Little wonder that when David and Jennifer drop into a Fifties sitcom, they cast aside play-acting to become revolutionaries. Once David sees through the social myths of Pleasantville, he starts revamping the TV show's episodes as he lives them. Sister Jennifer doesn't want to be there at all ("We're, like, stuck in Nerdville!" she protests), but she eventually uses raw passion, then intellect, to reinvent an entire fiction. Pleasantville's most appealing (and most grandiose) conceit, then, is that two teenagers imbued with the diversity politics of the Nineties can liberate the Eisenhower years.
Not even Don Knotts, a nostalgia-TV icon of major proportions, can stop them: Knotts plays the enigmatic TV repairman who transports the kids to Pleasantville, but they defy him, too, once their mission becomes clear.
In this fantasy, David and Jennifer literally revivify what Ross sees as a soulless, colorless era. Using more than 1,700 digital visual effects, movie technicians Chris Watts and Michael Southard slowly transform uptight, gray-scale Pleasantville into a Technicolor dream of possibilities. First, we see a pink blush on a single rose. Next, a Thunderbird convertible glows pale green. Once the floodgates of emotion have been opened, the town brightens like magic. The local soda jerk (Jeff Daniels) is reborn as a painter, and he coats the malt-shop windows with his vivid pictures. Bud and Mary Sue's conventional mother (Joan Allen) discovers her womanhood and bursts into a vision of creamy skin tones, blue dresses and ruby lips. The teens' friends awaken to a world in many hues. Even monochromatic Dad (William H. Macy) is transformed. A bit later, so is civic booster and crypto-dictator Big Bob (the late character actor J.T. Walsh, in his final screen performance). Remember the old "objective correlative" from lit class? In Pleasantville, color is freedom itself.
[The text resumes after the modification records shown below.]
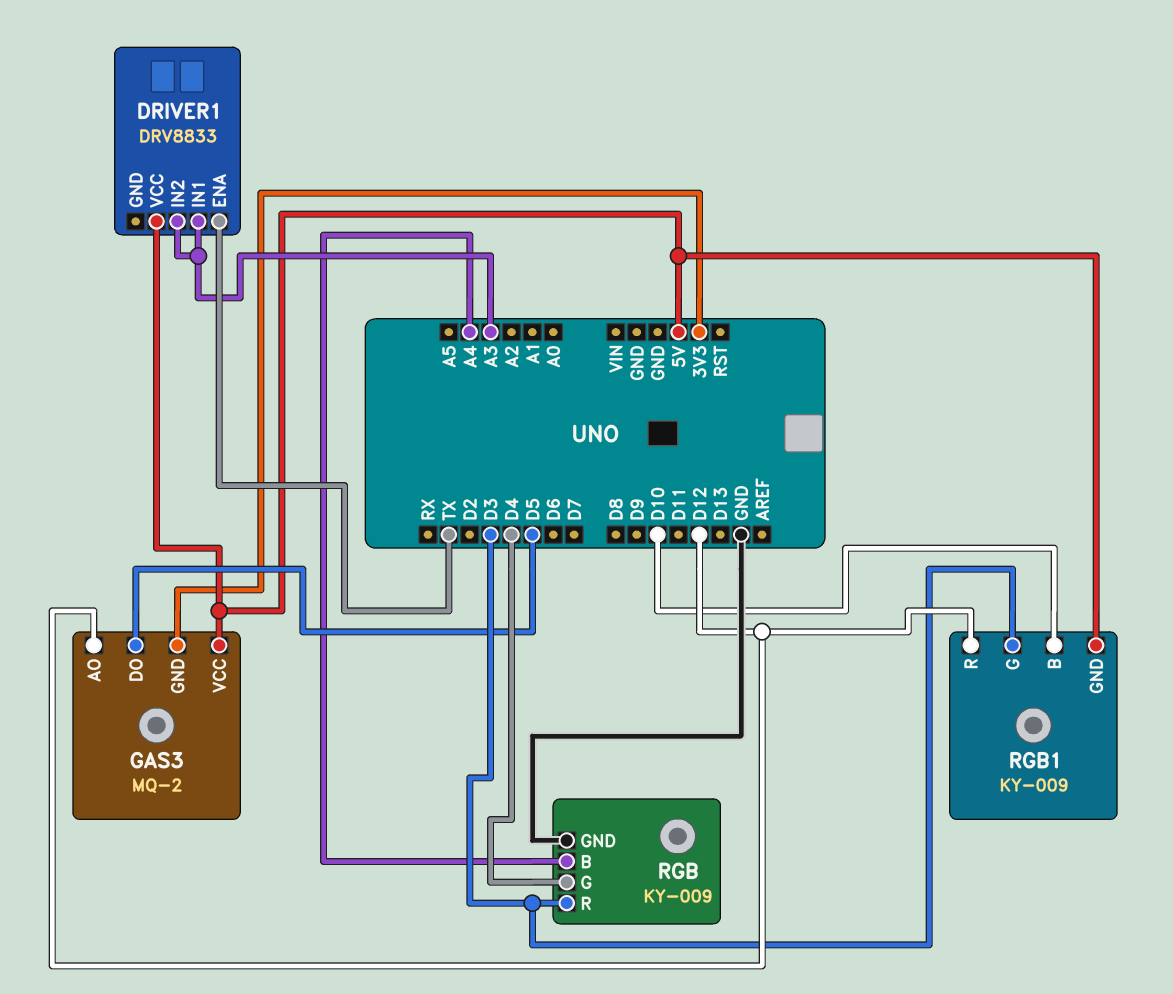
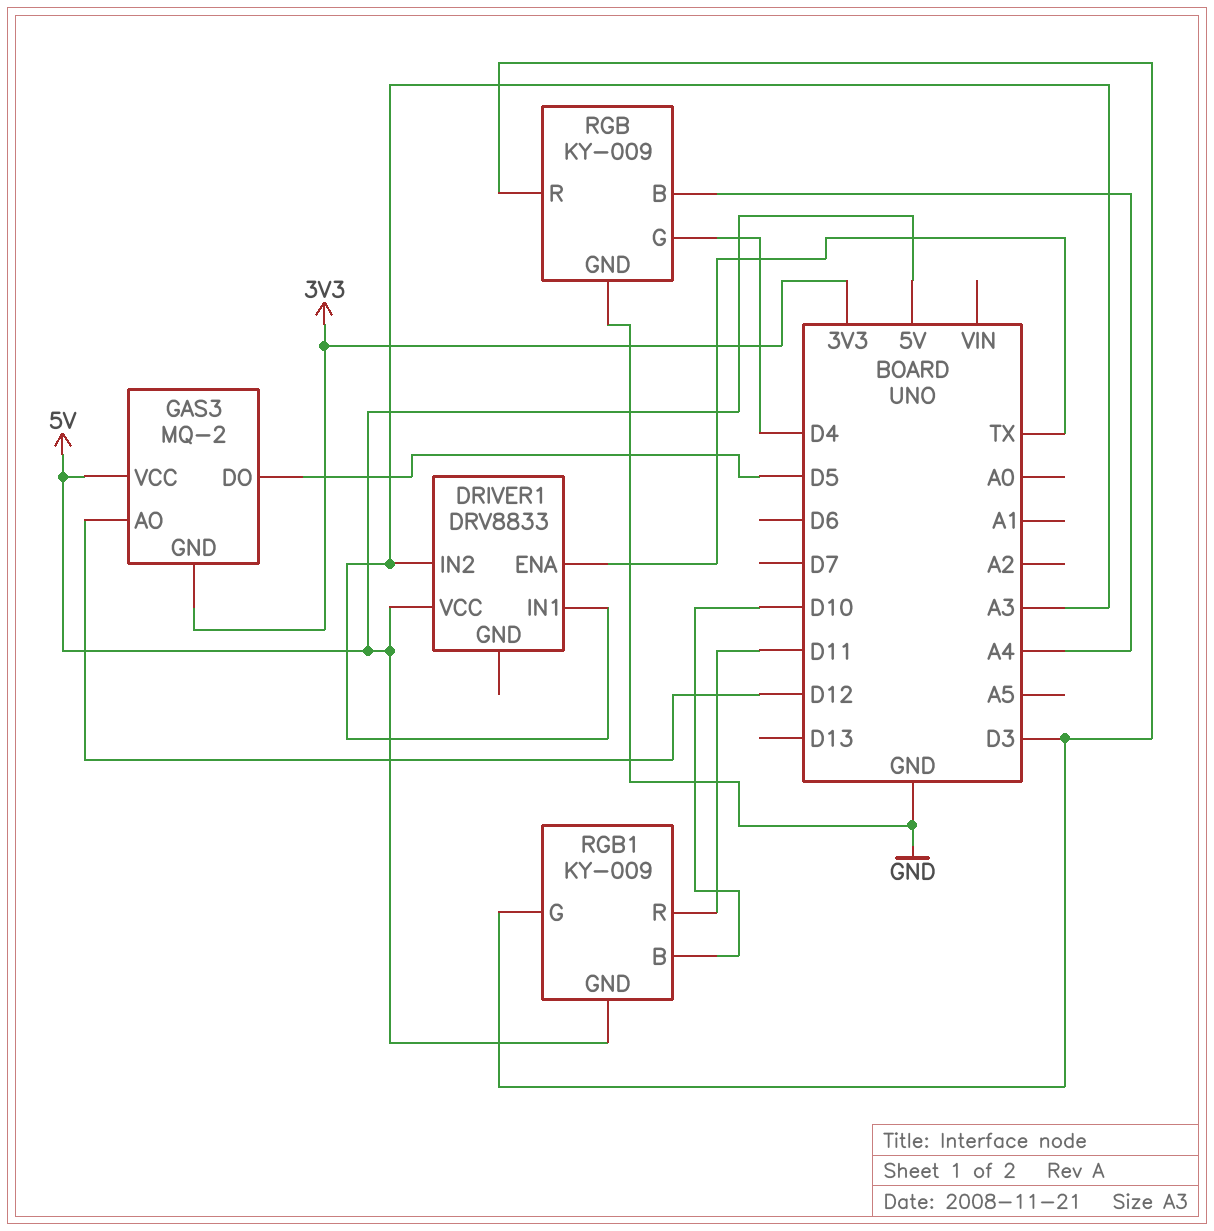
RGB1 pin R: D12 -> D11

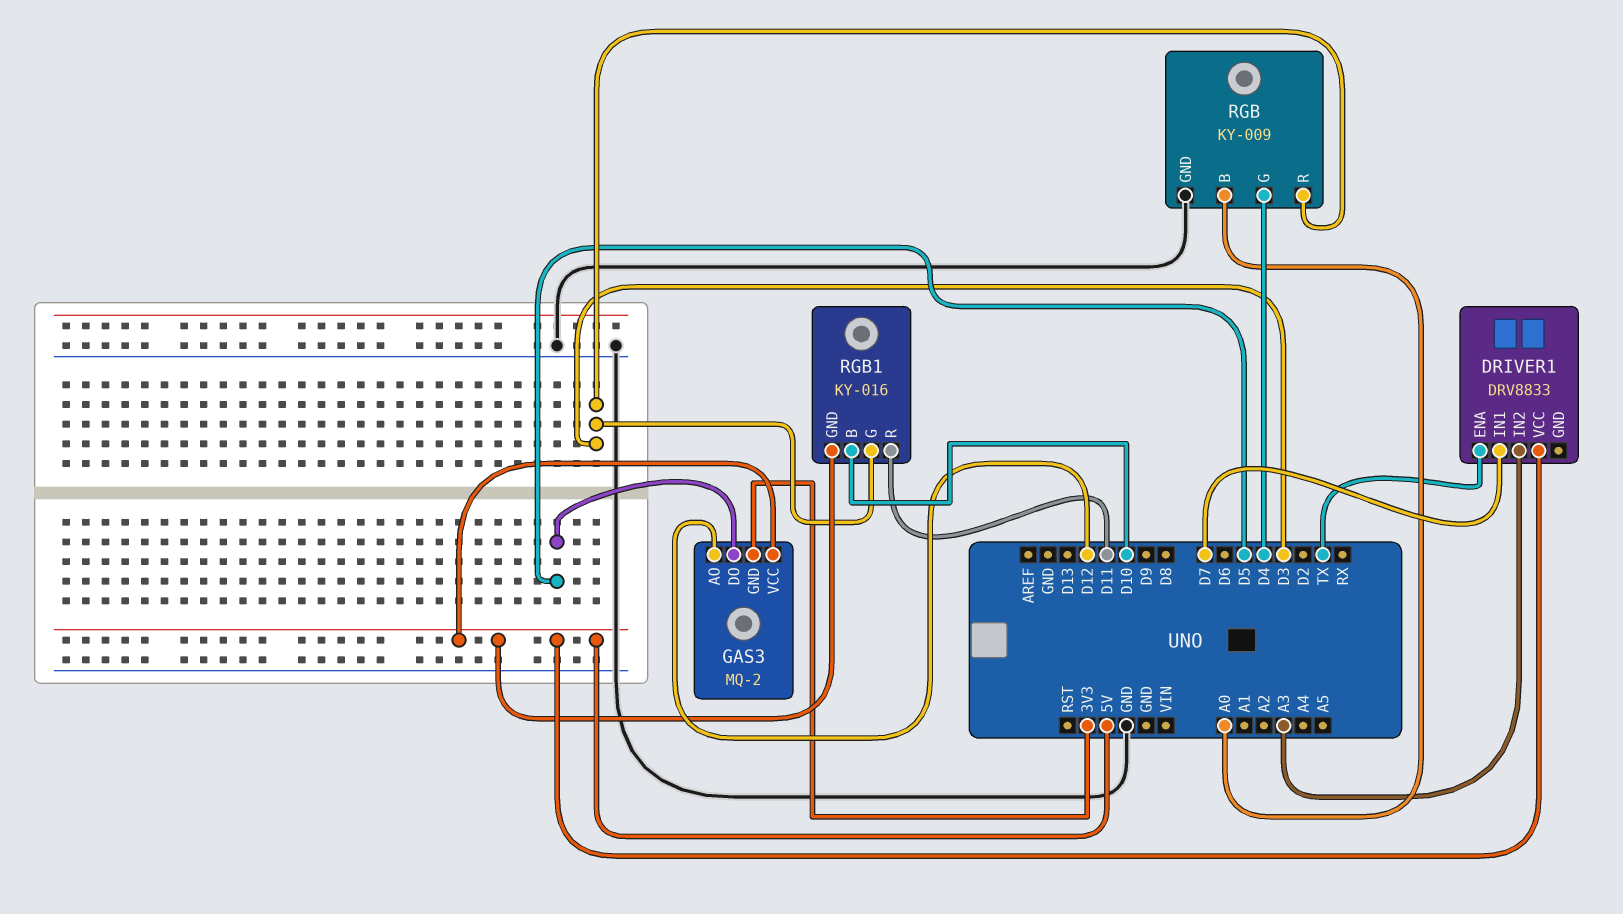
DRIVER1 pin IN1: A3 -> D7
RGB pin B: A4 -> A0
RGB1: KY-009 -> KY-016

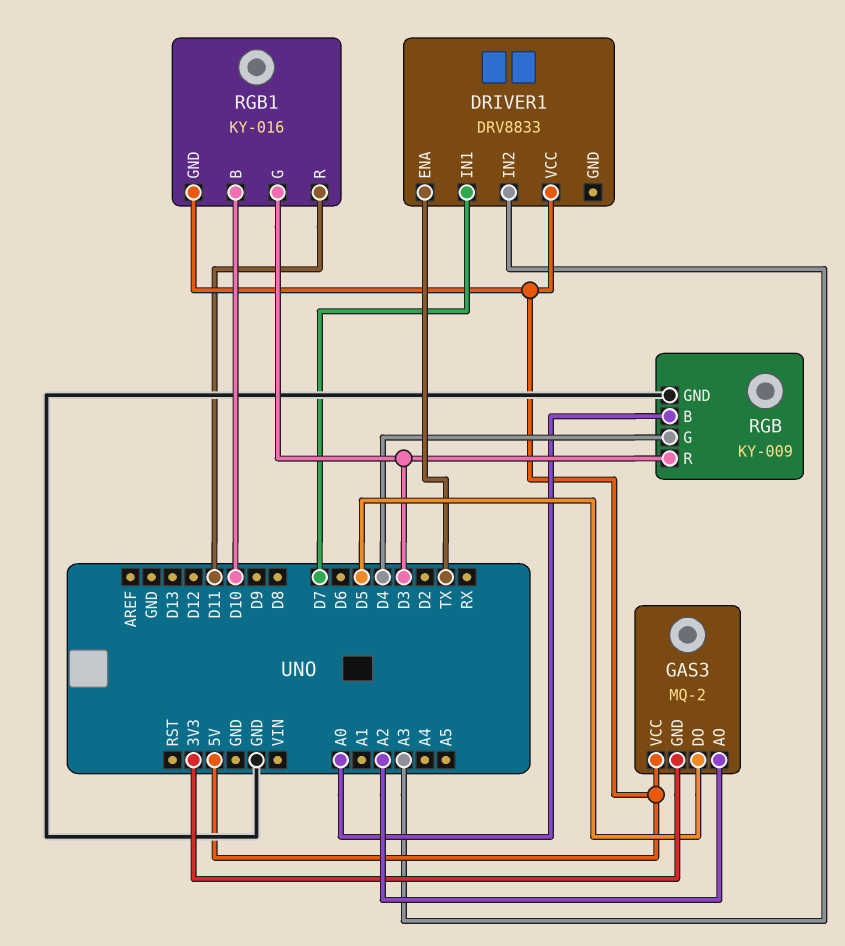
GAS3 pin AO: D12 -> A2

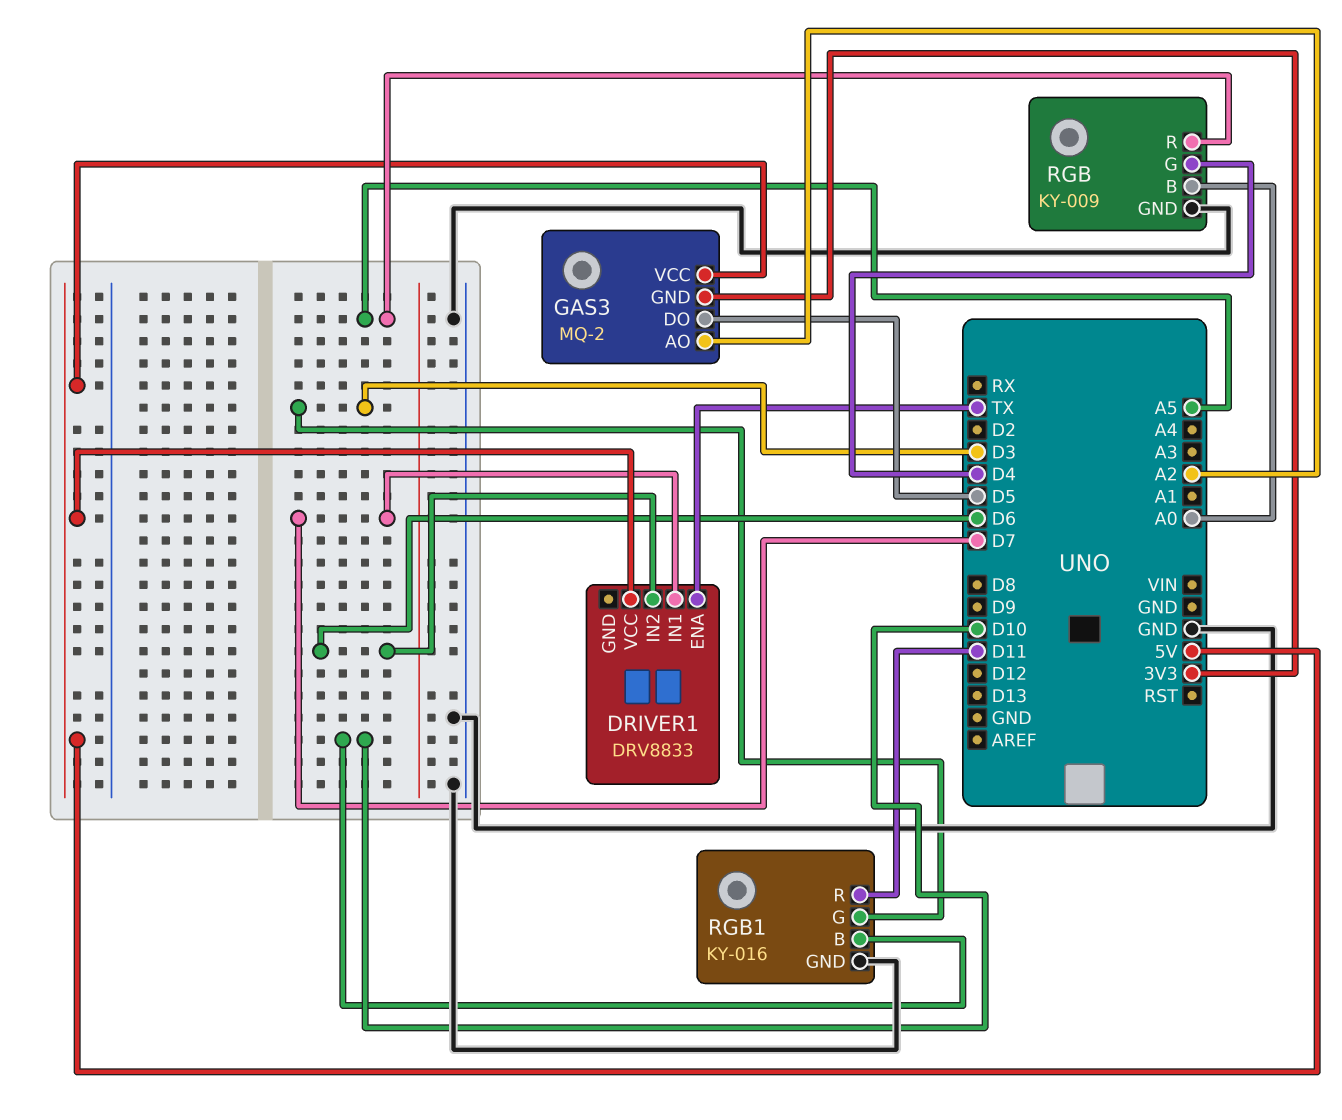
DRIVER1 pin IN2: A3 -> D6
RGB pin R: D3 -> A5
RGB1 pin GND: 5V -> GND

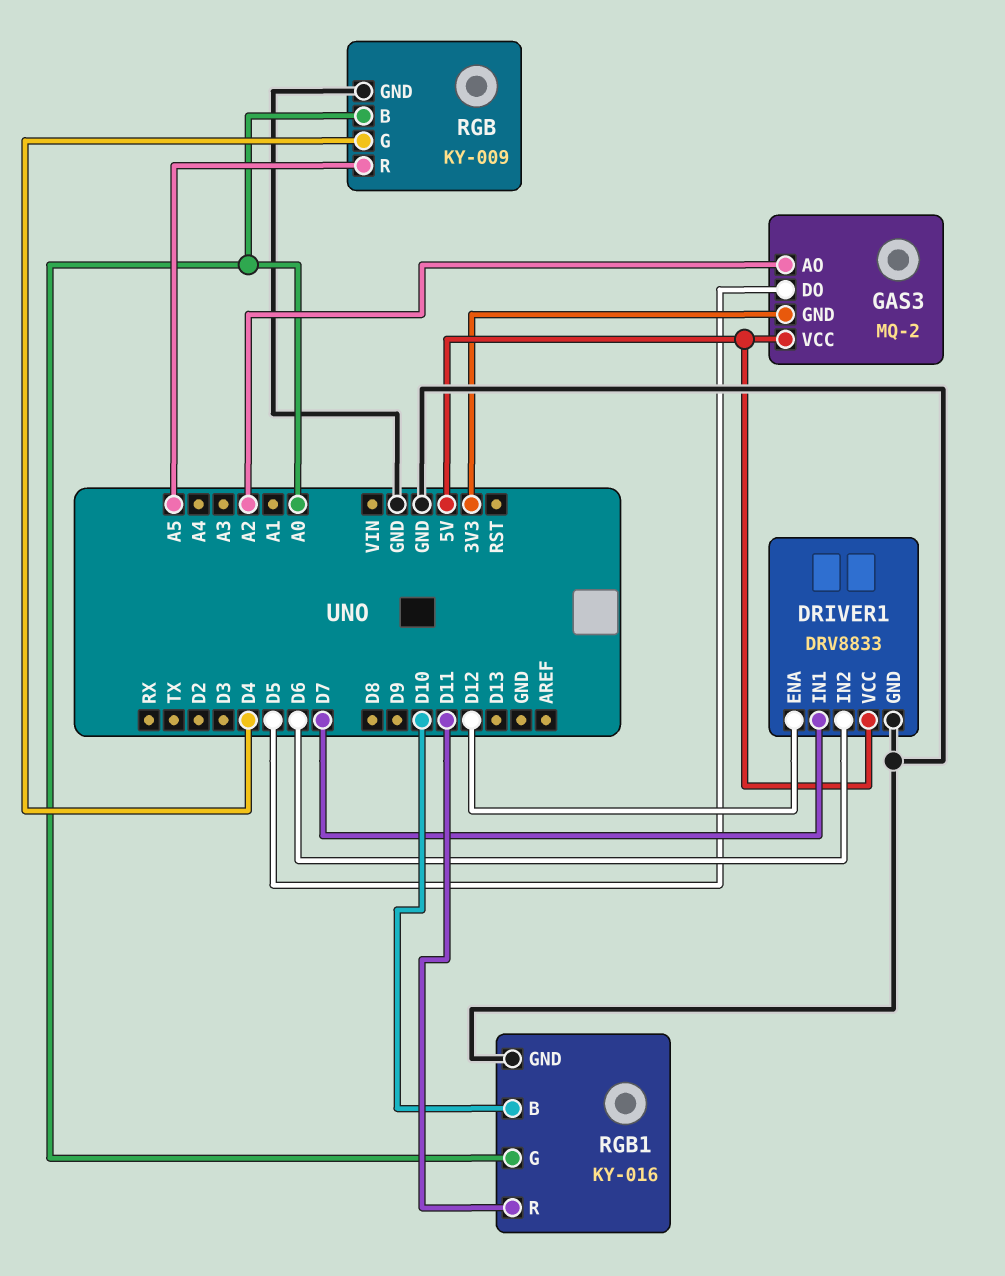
DRIVER1 pin ENA: TX -> D12
DRIVER1 pin GND: none -> GND
RGB1 pin G: D3 -> A0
Here and there, the movie gives off a whiff of solemn artiness, and the effects people are so busy playing with their electronic crayons that our attention is sometimes diverted. But this uncommonly clever, surprisingly poignant fairy tale packs a social wallop that we're not quite prepared for. Right-wingers will probably hate it.
But as an act of liberal imagination, Pleasantville may be just the tonic that beleaguered Americans can use now, when so many citizens are once more viewing our national life in black and white.
Directed by Gary Ross; with Tobey Maguire, Reese Witherspoon, Joan Allen, William H. Macy and J.T. Walsh.